Daniel Bart et Bertrand Daunay critiquent la logique interne du discours de PISA (programme international de suivi des acquis des élèves). Ils ciblent notamment son caractère « incantatoire » et « prothétique ».
Créée en 2000 par l’Organisation de coopération et de développement économique (OCDE), le Programme international de suivi des acquis des élèves (PISA) publie, tous les trois ans, une étude comparative réalisée sur un échantillon de jeunes de 15 ans. Le PISA s’intéresse à trois domaines de compétences : la compréhension de l’écrit, la culture scientifique et la culture mathématique. Pour l’édition 2015, plus de 70 pays ont participé.
À chaque édition, les résultats sont abondamment commentés dans la presse. Cela a été encore le cas avec la dernière, rendue publique le 6 décembre 2016. Pour ce qui est de la France, c’est le caractère inégalitaire de notre système éducatif qui ressort (Le Monde, 6 décembre 2017).
Mais au-delà du commentaire des résultats, quelle est la nature du discours de l’institution PISA ? C’est sur cet aspect que se concentre le récent ouvrage de Daniel Bart et Bertrand Daunay (lire l’entretien dans l’Humanité, du 6 décembre 2016) ).
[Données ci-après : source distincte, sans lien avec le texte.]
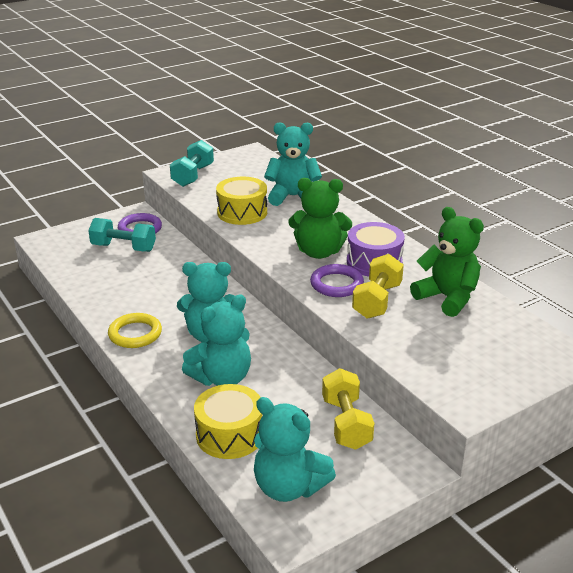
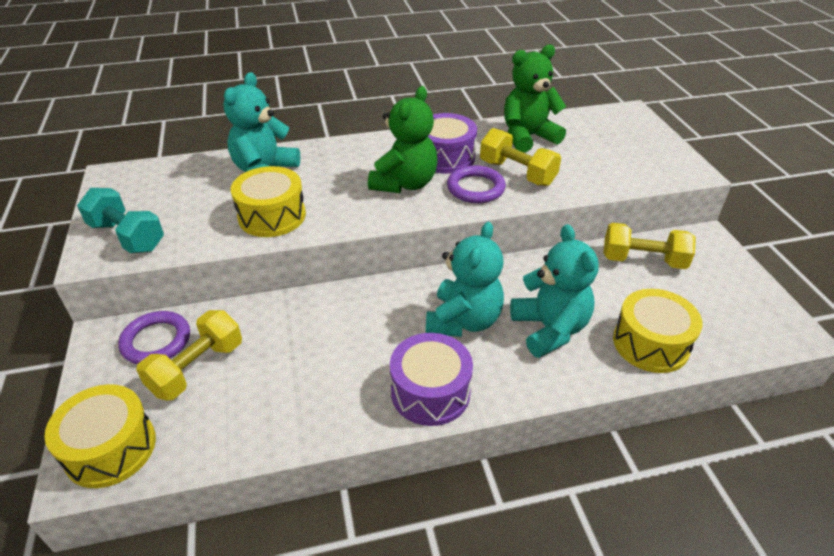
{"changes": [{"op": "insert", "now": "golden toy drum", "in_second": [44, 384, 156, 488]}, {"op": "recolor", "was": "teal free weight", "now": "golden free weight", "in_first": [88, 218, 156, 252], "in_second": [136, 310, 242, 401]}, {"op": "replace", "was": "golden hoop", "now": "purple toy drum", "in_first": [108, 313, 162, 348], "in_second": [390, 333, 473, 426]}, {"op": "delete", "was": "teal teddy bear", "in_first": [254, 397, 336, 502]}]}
Ces deux enseignants-chercheurs de l’université de Lille ciblent notamment le caractère «incantatoire» et «prophétique» de la «littérature» produite par le fameux programme.
Cet extrait des Résultats du Pisa 2012, Volume 5 est certainement l’un des plus emblématiques : « Face à une société, un environnement et des technologies en constante évolution, ce que nous devons savoir pour nous réaliser pleinement dans la vie change tout aussi rapidement. Les jeunes de 15 ans d’aujourd’hui sont les Robinson Crusoé d’un futur encore incertain ».
Le Pisa « se donne très sérieusement comme le garant d’un discours transparent sur la vérité des choses de l’éducation ».
Une vision quelque peu anxiogène de l’avenir, dont on pourrait interroger la motivation réelle : peut-être une volonté de désamorcer par avance tout débat sur l’orientation des changements invoqués, sur les moyens de leur maîtrise démocratique ? Nombre de citations compilées dans le présent ouvrage relèvent en tout cas d’une même rhétorique de l’adaptation à marche forcée à un « futur incertain ».
Cependant, en tant qu’universitaires, Daniel Bart et Bertrand Daunay se refusent ici à toute considération idéologique, préférant maintenir leur critique sur le terrain de la logique interne du discours de PISA, où il y a déjà beaucoup à dire. « Ce qui est (…) curieux, notent-ils en particulier, à l’appui de la précédente citation, c’est que le Pisa, qui reste un simple instrument d’évaluation, se donne très sérieusement comme le garant d’un discours transparent sur la vérité des choses de l’éducation, pour le présent comme pour l’avenir ». Une prétention que leur livre contribue à défaire.
Daniel Bart, Bertrand Daunay, Les blagues à PISA. Le discours sur l’école d’une institution internationale, Éditions du Croquant, 2016, 132 p.